Excerpts from: Tobacco Groups Target Women

Mail and Guardian (Johannesburg), [10/20/00]
October 20, 2000

By Khadija Magardie, Johannesburg

Health activists are concerned about a vigorous advertising campaign to recruit more women smokers, particularly in
developing countries.

Latest statistics from the World Health Organisation (WHO) indicate there are about a billion smokers worldwide - less than
12% of which are women.

But, women's health activists say, this figure is expected to mushroom rapidly in the next 10 years, due to what they call a deliberate, vigorous campaign by tobacco advertisers to "recruit" women smokers.

What is more worrying, they say, is that the adverts appear more inclined towards women in previously untapped markets - in
developing countries.

At public hearings held by the WHO last week, the growing number of women who smoke and are addicted to nicotine was
one of the issues highlighted. The South African-based Health-e News Service reported that delegates appealed to the WHO
to "support measures to protect women from the persuasive images used in cigarette advertising".

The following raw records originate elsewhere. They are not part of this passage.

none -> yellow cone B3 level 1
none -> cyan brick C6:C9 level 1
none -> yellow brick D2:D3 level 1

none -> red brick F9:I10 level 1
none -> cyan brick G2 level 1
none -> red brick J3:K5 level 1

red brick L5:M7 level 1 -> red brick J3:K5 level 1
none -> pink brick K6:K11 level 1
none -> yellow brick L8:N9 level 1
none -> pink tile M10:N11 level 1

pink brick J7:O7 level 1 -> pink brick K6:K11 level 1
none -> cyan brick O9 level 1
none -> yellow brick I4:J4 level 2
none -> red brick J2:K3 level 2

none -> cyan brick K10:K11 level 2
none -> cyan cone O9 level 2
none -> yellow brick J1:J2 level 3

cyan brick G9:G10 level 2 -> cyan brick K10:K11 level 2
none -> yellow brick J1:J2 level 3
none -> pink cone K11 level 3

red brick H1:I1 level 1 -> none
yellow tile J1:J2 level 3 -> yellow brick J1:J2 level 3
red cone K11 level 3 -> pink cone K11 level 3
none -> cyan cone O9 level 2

Using data collected in South Africa, the United Kingdom, Sweden and China, the WHP found that tobacco advertisers
constantly promote the idea that smoking equals "emancipation" or "liberation" for women.

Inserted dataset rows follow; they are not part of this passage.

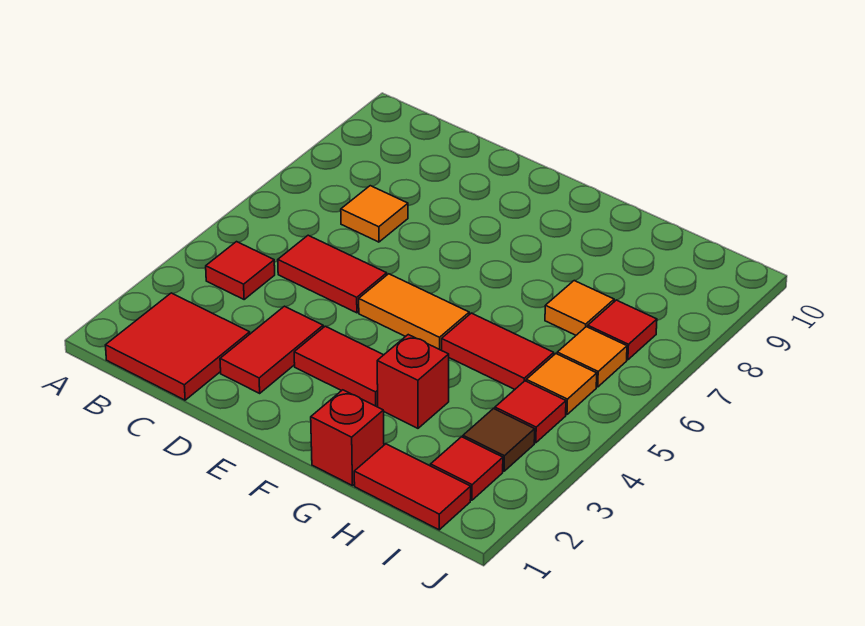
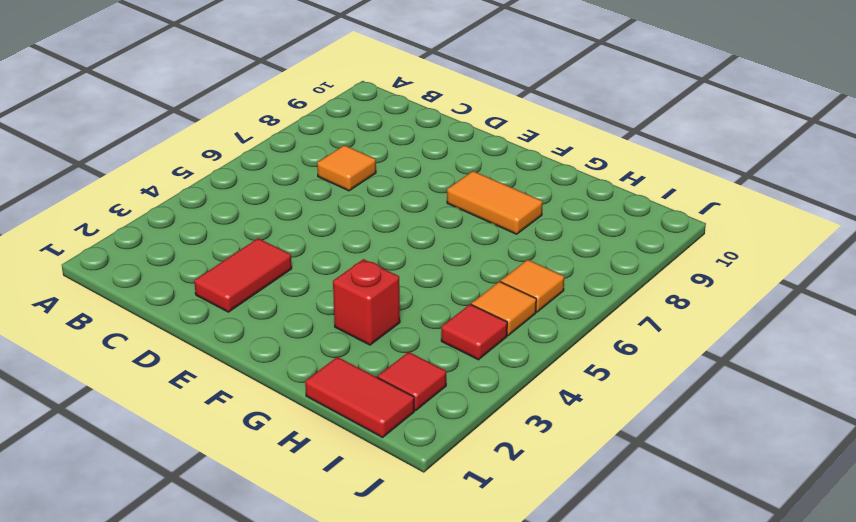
orange tile F8:G8 level 1 -> orange tile E5:F5 level 1
none -> red tile B1:C2 level 1
none -> red tile B4 level 1
none -> red tile C5:D5 level 1

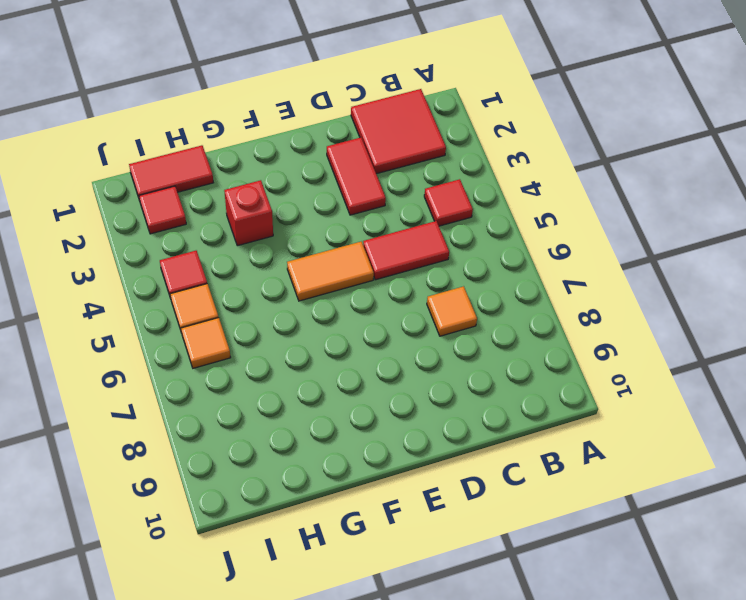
none -> red tile E3:F3 level 1
none -> red brick G1 level 1
none -> red tile G5:H5 level 1

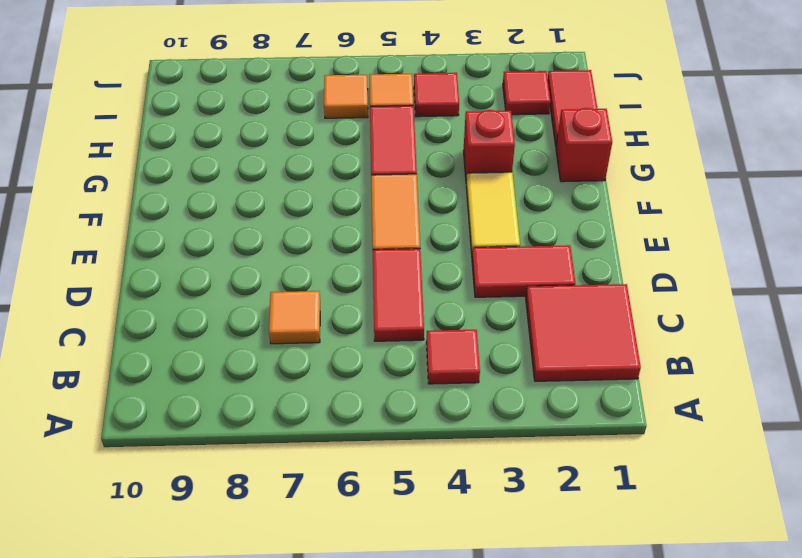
yellow tile E3:F3 level 1 -> red tile E3:F3 level 1
none -> orange tile H7 level 1
none -> brown tile I3 level 1
none -> red tile I7 level 1

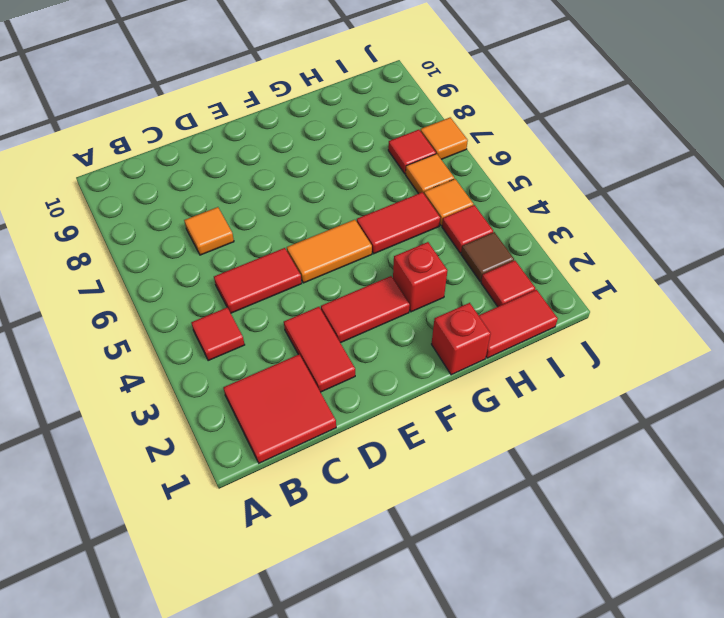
orange tile J7 level 1 -> orange tile H7 level 1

One well-known billboard advertisement for a popular cigarette brand, which can be found on nearly every Johannesburg
highway, features a young blond woman sitting on a park bench, with a lit cigarette in her hand. "Do I look like I'd cook you
breakfast?" reads the caption. Another, for the same brand, has a young, big-busted woman stepping out of a shower, her
body glistening and a faint smile on her lips.

The caption: "Do I look shy?" According to freelance writer Ginger Otis, who has published work on the subject of women and
tobacco advertising on the Internet newsgroup, Women's Wire, it would be easy to dismiss the adverts as "typical", were it not
for the fact that the idea of equating women's liberation and freedom with lighting a cigarette is still a new, potentially damaging
image being flighted in countries unaccustomed to it.

The adverts, she says, appear to be "frighteningly effective at convincing young women that it is cool to smoke". The main
problem of marketing cigarettes to developing countries is one of resources.

According to the United States-based advocacy group, Tobacco Free, smoking poses various health risks to women that often
prove more dangerous than to men. Women who smoke and use oral contraceptives, for instance, have an increased risk of
strokes and cancer, as well as high risks of osteoporosis and cervical cancer.

In addition, tobacco companies tend to market "light" brands to women - which have been proven to be associated with rare
and potentially fatal tumors in lung tissue.

The image of "smoking equals freedom", says Christofides, is aided by the fact that the advertising depicts sophisticated or
trendy women smoking with men - a sign of "gender equality".